Bernice: I went to Minneapolis from Willow City, when I was seven. Because I had earaches. Grandma Ofstedahl came on the train to Willow City, and took me back to Minneapolis and I lived mostly with my Grandma Conliff, and Aunt Charlotte, who was my mother’s sister. And I had my tonsils out. So I stayed then in Minneapolis until the following Christmas, shortly after Christmas, that they came through Minneapolis and got me and we came to California. I spent quite a bit of time then with Grandma Ofstedahl, and Great grandma Markuson, and Borghild. I would go over and spend a few days with them. They lived fairly close to each other. I suppose we took the street car back and forth. And so I did spend quite a little bit of time. I remember that they always shook. Way back as far as I can remember, Grandma Ofstedahl had that tremor and so did great-grandma. We’ve wondered since if they had Parkinson’s. But I don’t believe so, because it never got any worse. It’s probably what they call a familial tremor. They eventually then came out to California before we did.
John: Your Great-grandmother Markuson actually was born in Norway. Did you ever detect a Norwegian accent with her?

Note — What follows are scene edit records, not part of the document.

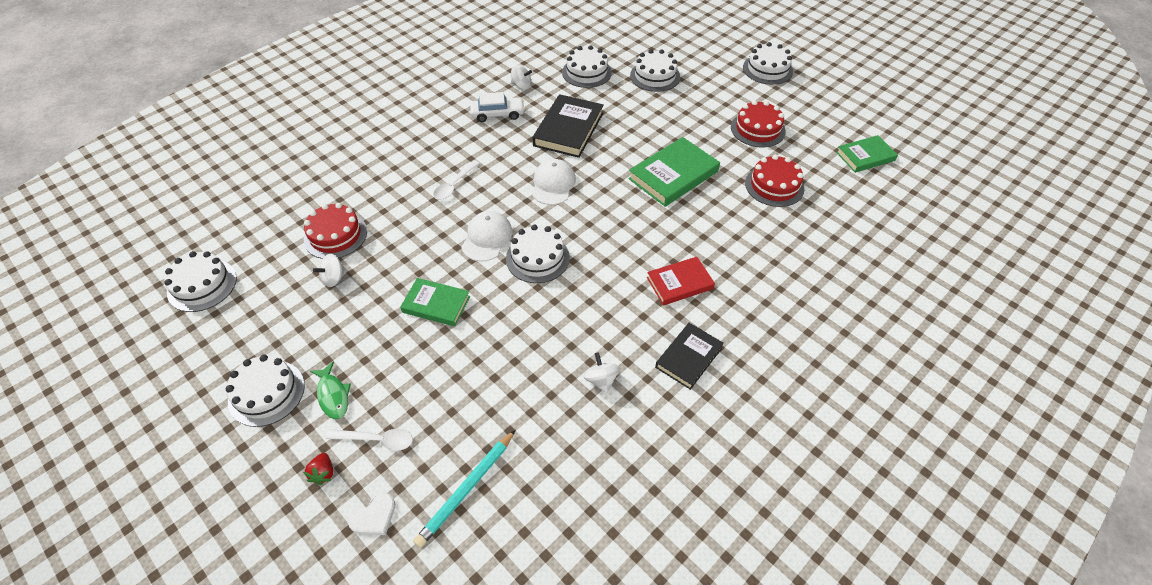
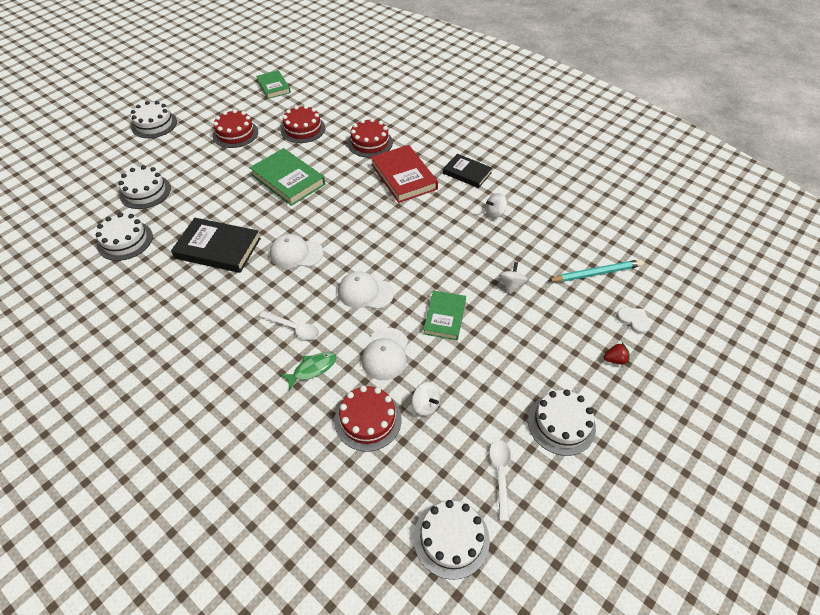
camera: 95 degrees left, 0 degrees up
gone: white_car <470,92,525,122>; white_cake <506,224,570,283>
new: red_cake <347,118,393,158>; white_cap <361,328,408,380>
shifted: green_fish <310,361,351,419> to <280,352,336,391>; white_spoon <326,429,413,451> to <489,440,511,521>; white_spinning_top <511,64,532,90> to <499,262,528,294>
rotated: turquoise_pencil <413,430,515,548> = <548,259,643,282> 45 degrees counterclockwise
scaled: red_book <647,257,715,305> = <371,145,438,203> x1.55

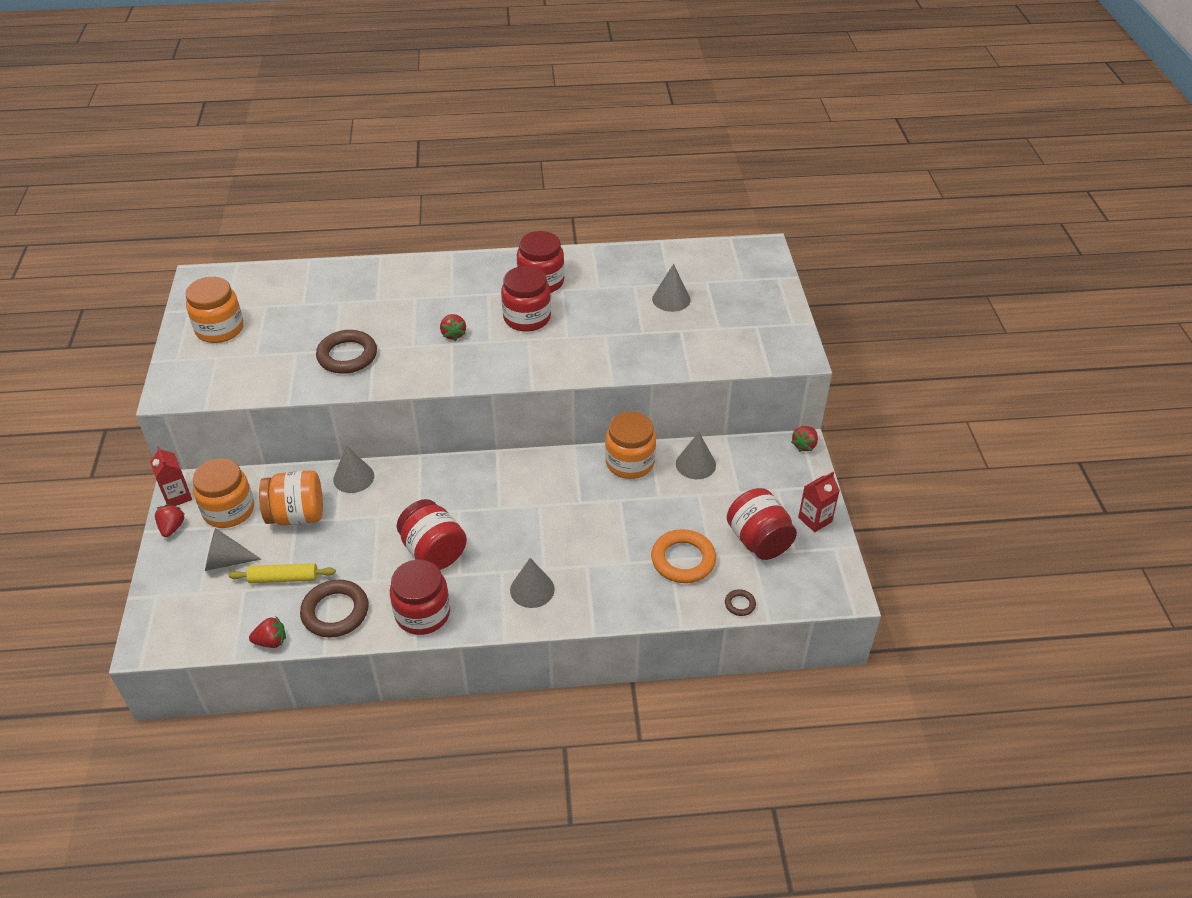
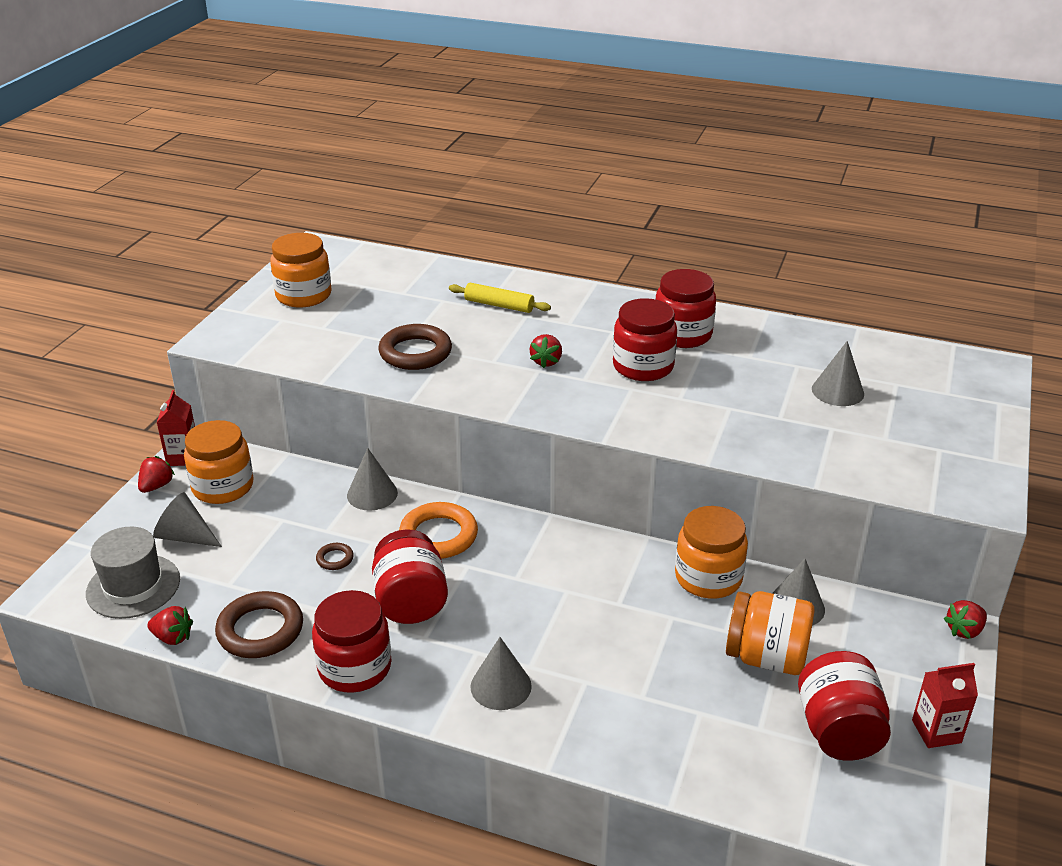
camera: 25 degrees right, 10 degrees down
new: grey_hat <86,527,180,619>
shifted: yellow_rolling_pin <229,563,336,583> to <449,283,551,313>; orange_jar <259,470,323,526> to <726,591,815,675>; orange_ring <651,529,716,583> to <399,502,478,559>; brown_ring <725,589,756,616> to <316,543,354,570>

Bernice: Oh, yes. Oh they spoke Norwegian to each other.
John: Oh, really.
Bernice: Oh yes, all the time. I don’t think Grandma Ofstedahl spoke to her mother in English at all. I don’t recall.
John: That’s very interesting.
Bernice: I don’t recall having her doing that. (To Patty) . . .You want me to tell about the wisteria vine?
Patty: No, the bible. The reading in Norwegian, the bible . . .
Bernice: Oh, when they lived in Glendale, they came to Glendale. Probably was 1924. And where they lived was in a walnut orchard, all these walnut trees. And Greatgrandma would go around with her little cane and a little bag, and pick up walnuts off the ground. But then she’d sit under a shade tree in the backyard with her Bible. And she’d read it, just kind of in a whisper (makes noises of what it was like – a soft bzz – bzz - bzz). My mother told me that she had read the Bible through thirty some times.
Patty: In Norwegian.
Bernice: in Norwegian, of course. And she lived until . . .
John: about 1931. . .
The photo at right, is of Martha Reppen Markuson, mentioned above by Bernice - who knew her. My notes show this photo was ca 1927, which would have been in California, but I am not sure the source of this image. I used the MyHeritage website to enhance and colorize it - as it is based on a black and white photos.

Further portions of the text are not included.